Personal information
- Full name: Stephen Allan John Crabbe
- Date of birth: 20 October 1954 (age 70)
- Place of birth: Weymouth, England
- Height: 5 ft 8 in (1.73 m)
- Position(s): Midfielder

Youth career
- 1970–1972: Southampton

Senior career*
- Years: Team / Apps / (Gls)
- 1972–1977: Southampton / 12 / (0)
- 1976: → Hellenic (loan)
- 1977–1981: Gillingham / 181 / (12)
- 1981–1982: Carlisle United / 26 / (4)
- 1982–1983: Hereford United / 16 / (2)
- 1983–1985: Crewe Alexandra / 75 / (7)
- 1984: KePS / 20 / (5)
- 1985–1986: Torquay United / 29 / (2)
- 1986–1987: Crawley Town
- 1987–1990: Canterbury City
- 1988: KuPS / 9 / (0)
- 1990–1992: Ashford Town / 61 / (1)
- 1992–1997: Whitstable Town

Managerial career
- 1997: Weymouth

= John Crabbe (footballer) =

English footballer (born 1954)

Stephen Allan John Crabbe (born 20 October 1954) is an English former professional footballer. He played for six Football League clubs, with his most successful spell coming at Gillingham.

==Playing career==
Crabbe, nicknamed "Buster" after the actor, was born in Weymouth, Dorset and began his career with Southampton where he graduated through the youth channels. He made his first-team debut in the FA Cup match against West Ham United on 4 January 1975, replacing David Peach who had been dropped following a poor performance in the previous league match. Described as "a tenacious midfielder", Crabbe retained his place for the next few Division Two matches before the arrival of Jim McCalliog at the end of January. He made occasional appearances over the rest of the year but found it hard to break into the team on a permanent basis. In March 1976 he was loaned to Hellenic in South Africa.

Upon his return to English football in January 1977 he was sold to Gillingham for £10,000. He quickly became a first team regular at Priestfield Stadium and went on to make over 180 Football League appearances, a figure which would have been higher had he not spent a long spell on the sidelines after breaking his arm in 1979.

In 1981 Crabbe moved to Carlisle United, where he helped the team gain promotion to the Second Division a year later.
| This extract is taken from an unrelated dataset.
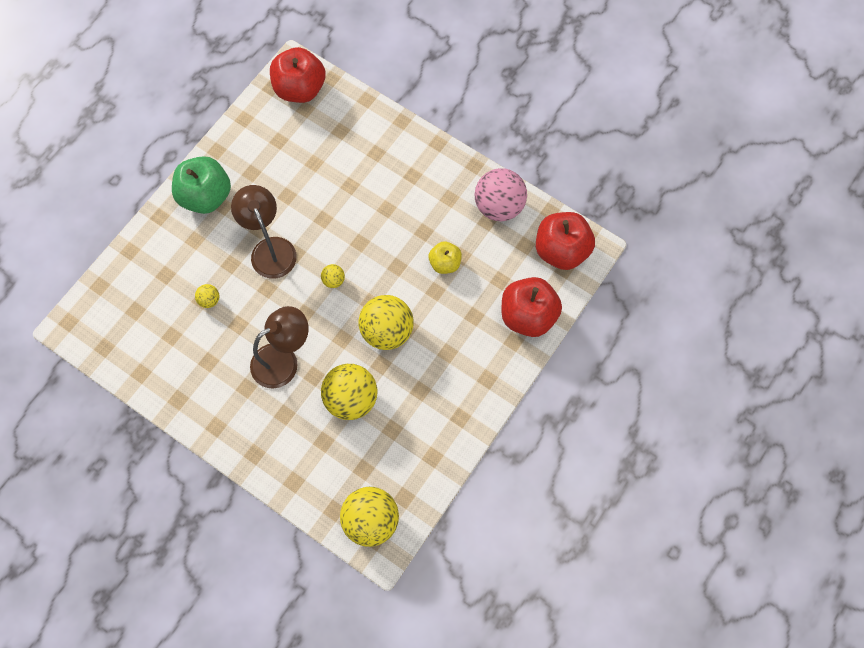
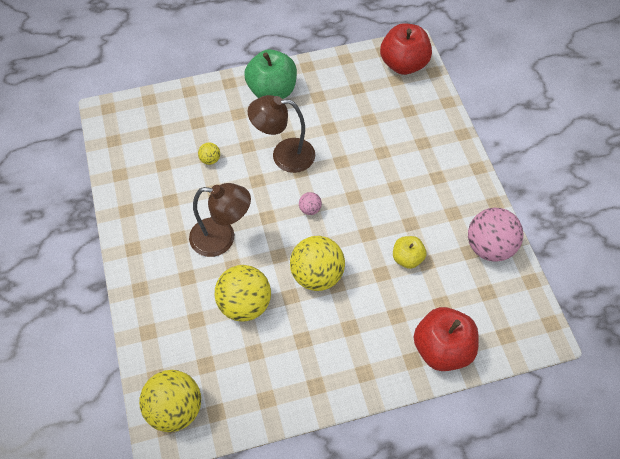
camera: 40 degrees right, 10 degrees down
(270, 249) = (284, 155): brown lamp -> brown lamp turned 105 degrees counterclockwise
(333, 280) = (310, 209): yellow ball -> pink ball
(561, 250) = (515, 319): red apple -> none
Shortly after this he moved to Hereford United and later had spells with Crewe Alexandra and Torquay United before dropping into non-league football in 1986 where he played for Crawley Town, Canterbury City, Ashford Town and Whitstable Town, serving as player-coach at the latter two clubs.
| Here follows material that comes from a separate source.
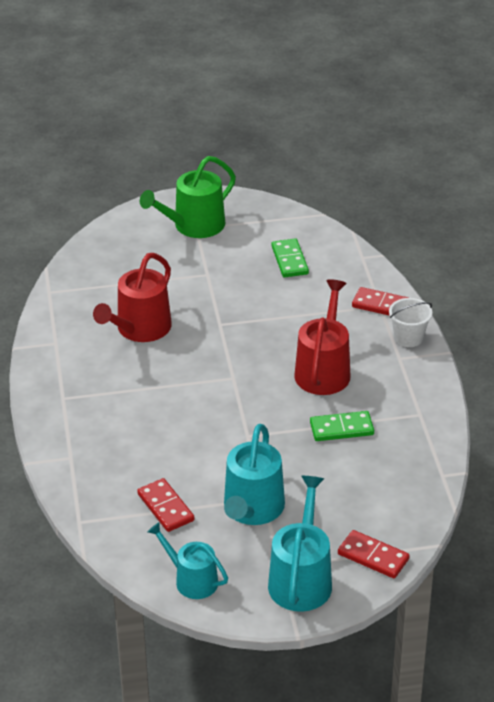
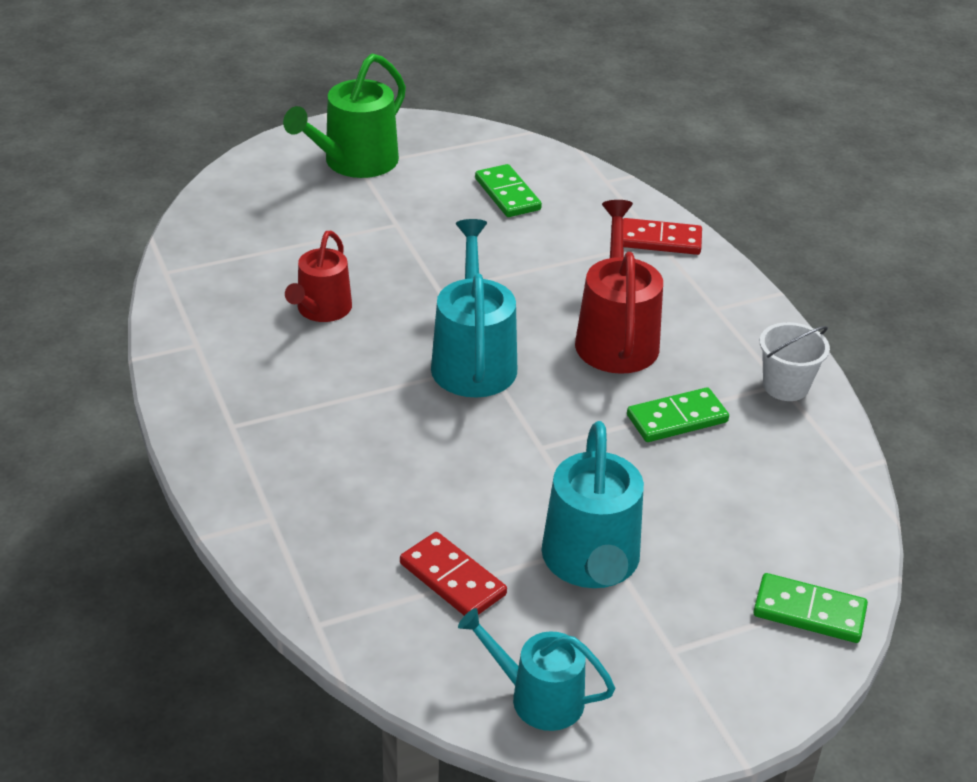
camera: 15 degrees left, 0 degrees up
(140, 329) = (321, 310): red watering can -> red watering can, size x0.66
(301, 579) = (714, 667): turquoise watering can -> turquoise watering can (473, 360)
(373, 557) = (809, 612): red domino -> green domino
(408, 338) = (716, 279): white bucket -> white bucket (785, 386)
Summers 1984 and 1988 he played in Finland.

==Managerial career==
Crabbe returned to his home town as coach of Weymouth in July 1997 under manager Neil Webb. He was promoted to manager upon Webb's departure just three months later, but was himself dismissed before the end of the year. He later had a spell as assistant manager at Lordswood.